Cloudflare got access to Mythos early and decided to write a post about it. First, they say it was much better at constructing exploit chains and generating proofs for a bug that can actually be triggered. It just ran on its own better in these ways.
They had issues with getting rejected by the model. The same request asked in a different way would sometimes succeed. Getting rejected inconsistently is a really bad thing for a tool.
Mythos shows improvement in the signal-to-noise ratio problem. In memory-unsafe languages, it seemed to find memory corruption bugs that didn't exist. The models like to hedge things by saying it might be an issue, but can't give a good confidence interval like a human.

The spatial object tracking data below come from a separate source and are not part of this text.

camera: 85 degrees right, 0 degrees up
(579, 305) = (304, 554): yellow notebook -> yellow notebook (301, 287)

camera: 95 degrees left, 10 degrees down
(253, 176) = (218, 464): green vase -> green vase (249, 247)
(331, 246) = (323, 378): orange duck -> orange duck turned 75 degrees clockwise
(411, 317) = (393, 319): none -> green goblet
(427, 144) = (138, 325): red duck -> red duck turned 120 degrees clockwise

At first, they simply tried to point the model at a repository and told it to find bugs. This didn't work very well. This is because there's A) too much context and B) the throughput of legitimate review of a section is hard. So, they decided to write a
harness to manage the overall execution. They have a few tips for this:
- Narrow the scope. "Search for command injection in this function" is much better than "find bugs".
- Adversarial Review. Have a second agent between the initial finding and queuing with a different prompt and a different model.

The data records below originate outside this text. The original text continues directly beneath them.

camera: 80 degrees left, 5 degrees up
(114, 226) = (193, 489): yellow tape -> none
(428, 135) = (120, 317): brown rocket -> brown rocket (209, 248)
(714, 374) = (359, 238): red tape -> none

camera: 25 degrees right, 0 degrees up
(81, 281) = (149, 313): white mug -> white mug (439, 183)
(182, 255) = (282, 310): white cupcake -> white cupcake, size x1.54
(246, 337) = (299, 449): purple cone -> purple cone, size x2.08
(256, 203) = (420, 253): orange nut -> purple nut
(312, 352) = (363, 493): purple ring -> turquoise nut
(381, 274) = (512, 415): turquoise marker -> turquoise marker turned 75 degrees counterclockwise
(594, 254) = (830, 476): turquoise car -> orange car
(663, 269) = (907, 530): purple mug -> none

- Specialized agents. Have an agent find the bug and a separate agent see if the bug can be triggered legitimately.
Their harness has 8 steps: recon, targeted bug hunting, validation, gapfill from the hunter to identify more attack surface, deduplication, tracing, feedback, and reporting. These processes make sense and seem to be highly effective at finding bugs.
They have a section at the end about patch timelines being a problem... if an attacker can find and exploit bugs faster, does the SLA for patches need to be faster too? Yes, in theory, but this can turn into a maintenance problem as well. Overall, a good article on writing agentic systems and the implications for security that this will have.